MOVING AWAY FROM A DEFAULT
Reframing provenancing strategies on eco-evolutionary risks highlights that all strategies come with risks, even local provenancing. We recommend moving the discussion beyond the local vs. non-local debate and towards context-dependant choices that enhance resilience and future adaptability. Growing evidence suggests that no single strategy will be appropriate for all contexts. Rather, the most appropriate strategy in any situation will be influenced by a range of context-dependant factors.
To create resilient plantings, provenancing must consider the dynamic conditions imposed by environmental change (Aitken & Bemmels 2016). Genetic variation is a key factor in long-term evolutionary resilience and adaptability (Sgrò et al. 2011; Kardos et al. 2021). Provenancing strategies that mix local and non-local provenances aim to boost resilience by increasing genetic diversity, including adaptive variation. Considering eco-evolutionary genetics can therefore help guide whether local, non-local or a combination of both may be most appropriate to enhance genetic variation and thus adaptability in any given situation (Hoffmann et al. 2020). While we focussed on the eco-evolutionary risks associated with provenance choice, other factors may influence provenance choice, including ecological (e.g., biotic interactions; (Bucharova et al. 2021), logistical (e.g., availability of seed; (Broadhurst et al. 2016) and socio-cultural (e.g., significance of local genetic identity of plants; Mauriceet al. 2013). However, these factors need to be weighed against the eco-evolutionary risks associated with not changing provenancing strategy, especially in changing environments.

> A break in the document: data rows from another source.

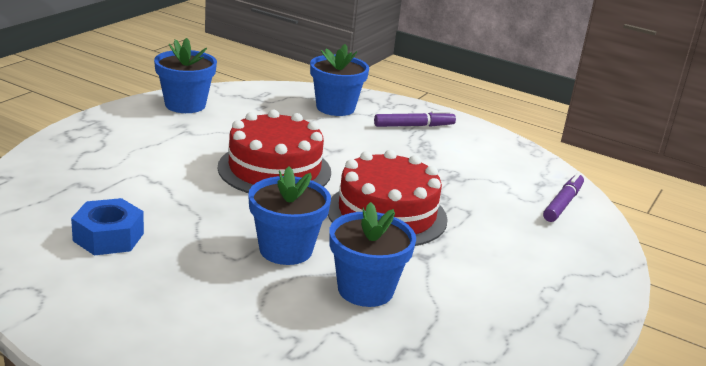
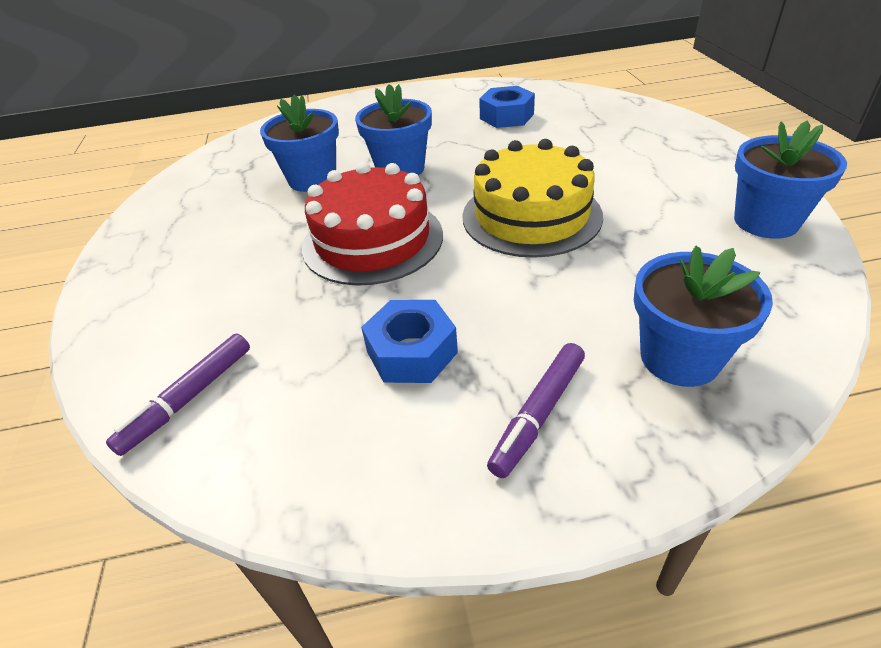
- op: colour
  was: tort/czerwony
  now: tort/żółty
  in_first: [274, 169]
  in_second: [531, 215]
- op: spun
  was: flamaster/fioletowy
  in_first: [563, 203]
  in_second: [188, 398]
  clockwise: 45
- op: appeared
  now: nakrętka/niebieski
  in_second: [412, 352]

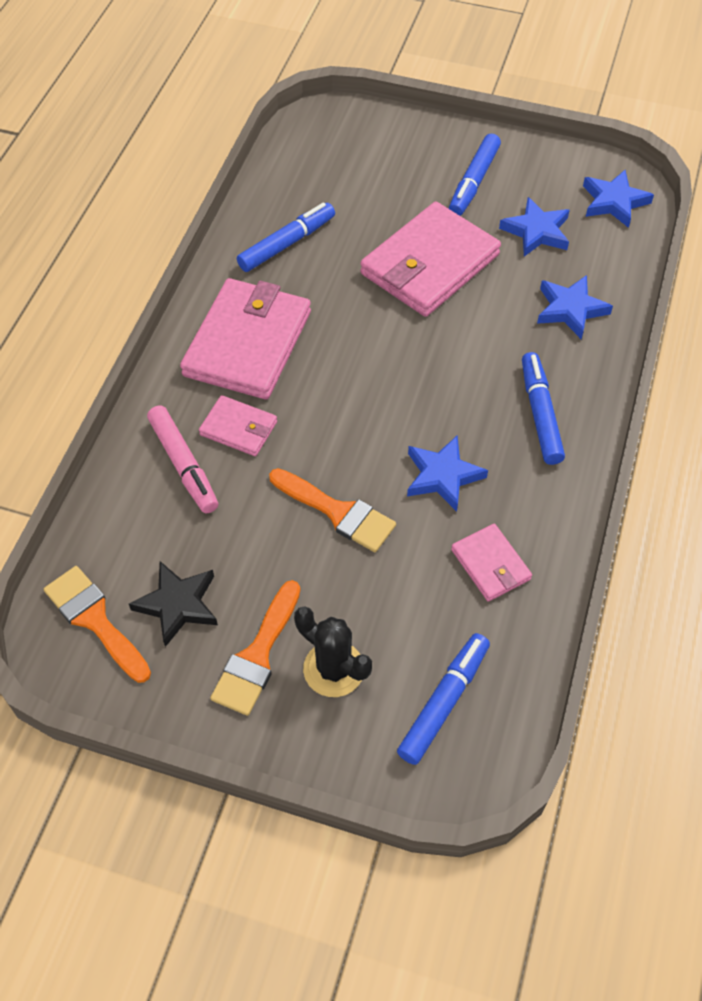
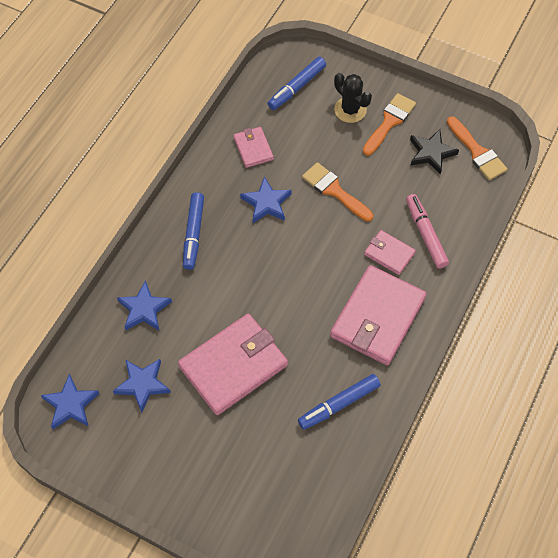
- op: missing
  was: flamaster/niebieski
  in_first: [473, 182]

Moving forward, it will be important to address barriers and knowledge gaps that currently inhibit context-dependant provenancing decisions. These include better understanding of the long-term performance, and risks associated with, both local and non-local provenances for different species in different restoration contexts and deriving practical guidance on provenancing choice (Breed et al. 2018). Greater direct evidence on the long-term performance of not only different provenances (e.g., local and non-local provenances) but also different provenancing strategies will also assist decision-making (Bailey et al. 2021). Determining whether generalized recommendations can be derived based on plant life history, functional traits and/or genomic information across species will also help guide recommendations for species without empirical data.

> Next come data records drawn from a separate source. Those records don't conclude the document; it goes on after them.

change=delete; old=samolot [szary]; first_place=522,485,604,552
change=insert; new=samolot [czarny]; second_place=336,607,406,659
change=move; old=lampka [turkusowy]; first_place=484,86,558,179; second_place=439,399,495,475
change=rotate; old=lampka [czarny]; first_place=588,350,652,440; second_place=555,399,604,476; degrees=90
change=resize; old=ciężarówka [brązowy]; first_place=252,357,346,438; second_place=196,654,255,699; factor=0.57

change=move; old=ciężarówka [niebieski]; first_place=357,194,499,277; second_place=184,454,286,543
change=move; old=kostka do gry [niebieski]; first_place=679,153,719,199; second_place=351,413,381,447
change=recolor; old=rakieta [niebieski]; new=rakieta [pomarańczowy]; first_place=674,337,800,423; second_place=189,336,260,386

Several initiatives are working to address these knowledge gaps. For example, there are already several practitioner guides that incorporate climate uncertainty, evolutionary genetics, and landscape fragmentation into seed sourcing decisions with the aim of increasing genetic diversity and adaptability (Harrison et al. 2017; Rossettoet al. 2019). Establishing long-term provenance trials (as per example 1 above), especially those that are embedded within mixed species revegetation plantings (e.g. Bailey et al. 2021), will help generate long-term fitness data on provenances in a relevant revegetation context and thus help enable adaptive seed sourcing decisions into the future.
CONCLUDING REMARKS
With a focus on eco-evolutionary factors, our viewpoint is that no provenancing strategy is risk free. The risk of changing from the default local provenancing strategy needs to be weighed against the risk of not changing. We do not suggest local provenancing is no longer appropriate, nor that provenancing strategies must change from local. There are clear situations where local will be most appropriate and where factors not discussed in depth here (e.g., logistics and cultural) may influence provenance choice more than eco-evolutionary factors. Rather, the choice of provenancing strategy should consider all risks when determining the most appropriate provenancing strategy for a given species and context. As such, the intention of our paper is to move the discussion of provenancing away from a default strategy and whether local provenances are more-or-less appropriate than non-local provenances, and towards conscious and context-dependent provenancing decisions.